In a video released before his formal announcement, Morrisey said he upholds "conservative values."
Morrisey was re-elected to a second, four-year term last year as attorney general. He is also chairman of the national Republican Attorneys General Association.
The association and Morrisey were involved in challenges to federal regulations under the Obama administration, including the plan to lower carbon emissions from power plants. Its political action committee bought almost $6.8 million in ads promoting Morrisey for a second term and attacking his opponents, outspending either one.
"We need someone who's going to take on Washington corruption and advance conservative values," he says in the new video. He promises to help repeal the Affordable Care Act, lower and reform taxes, support gun rights and help President Donald Trump "drain the swamp" in Washington.
Republican Congressman Evan Jenkins, a Huntington lawyer re-elected to a second, two-year term last year representing southern West Virginia, is also running against Manchin next year. He said he'll bring "conservative leadership."

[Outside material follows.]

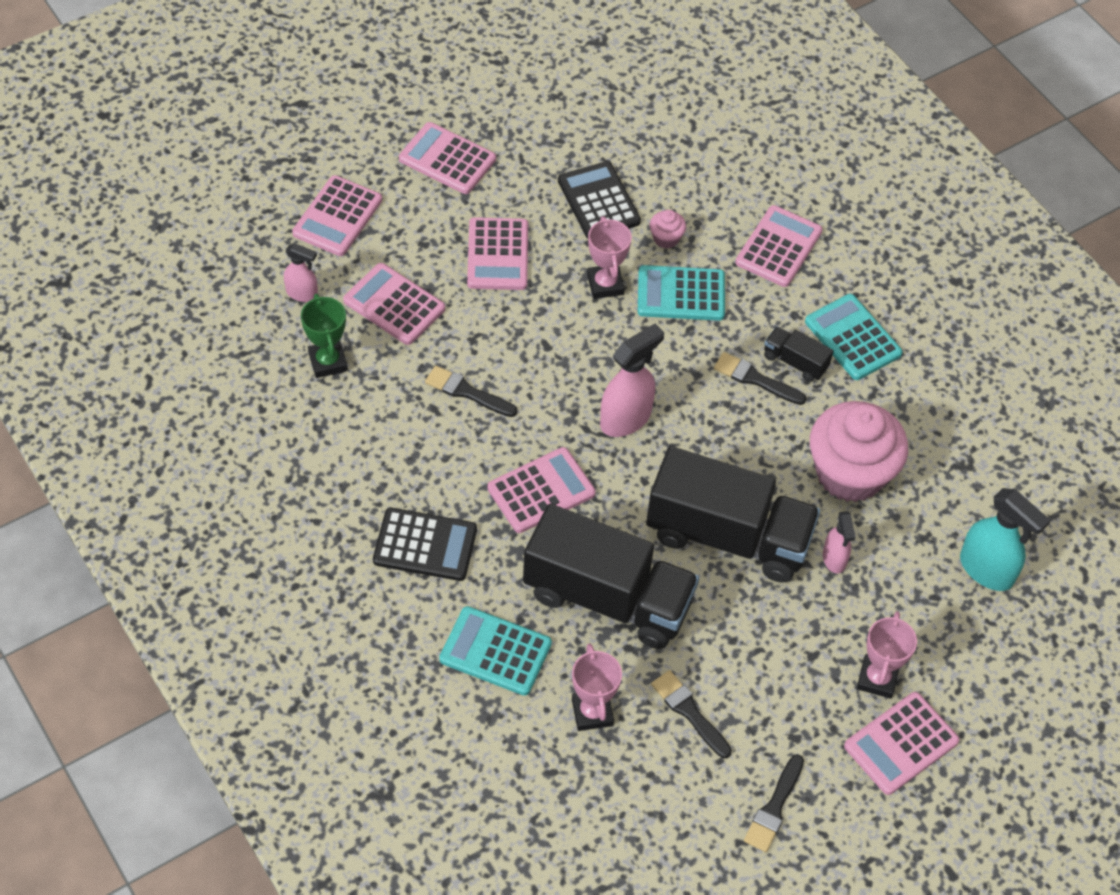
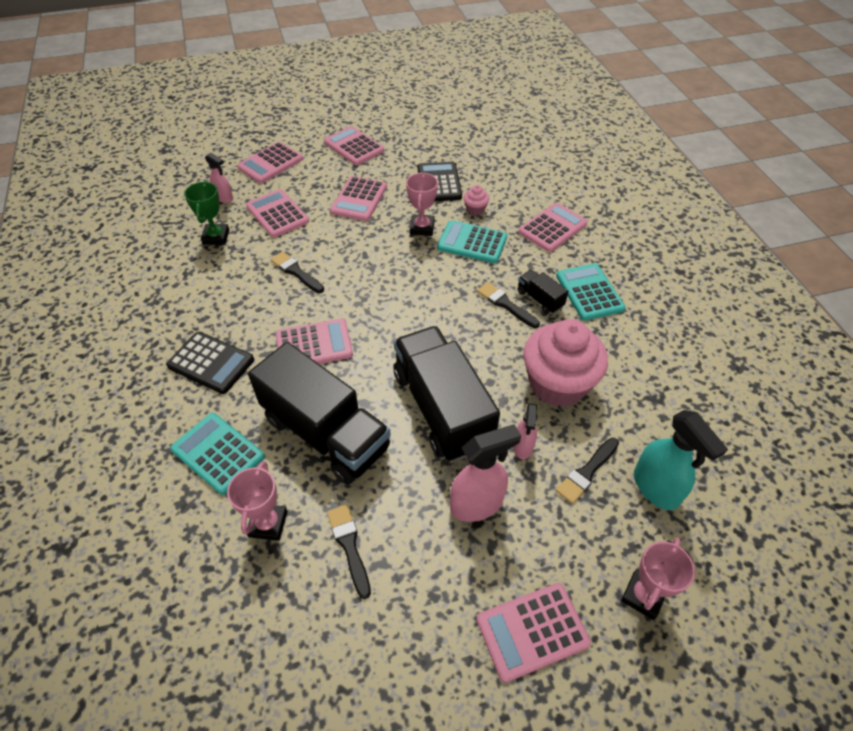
camera: 20 degrees right, 5 degrees down
(626, 418) = (399, 310): pink spray bottle -> pink spray bottle (477, 504)
(728, 536) = (441, 408): black truck -> black truck turned 150 degrees counterclockwise
(774, 808) = (388, 663): black brush -> black brush (586, 472)
(877, 678) = (528, 560): pink trophy -> pink trophy (643, 596)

Jenkins' campaign strategist Andy Seré said Monday that Morrisey spent his career "swimming" in the swamp with 18 years as a congressional staffer and Washington lobbyist who has had to recuse himself from some attorney general cases involving companies in which he had a financial interest.
Federal Election Commission reports show Jenkins' campaign raised more than $365,000 in the first quarter of this year and had more than $1 million on hand.
Manchin was first elected to the Senate in a special election to replace the late longtime Sen. Robert Byrd. Manchin was re-elected in 2012 to a six-year term. His federal campaign filings showed more than $1.6 million in contributions and receipts since 2013 and almost $2.17 million on hand at the end of March.
Describing himself as a pragmatist who can work with Republicans and Democrats, he has opposed Republican proposals to repeal the Affordable Care Act that would remove thousands of West Virginias from expanded Medicaid.
According to state campaign records, five other West Virginians have filed pre-candidacy notices of their plans to run for the Senate seat.
They include Republican Bo Copley, of Lenore, a miner who confronted Democratic presidential candidate Hillary Clinton last year over her remarks about cutting coal mining jobs. Others are Republicans Jack Newbrough of Weirton and Scott Ernst of Union and Democrats Edwin Vanover of Bluefield and Chase Henderson of Huntington.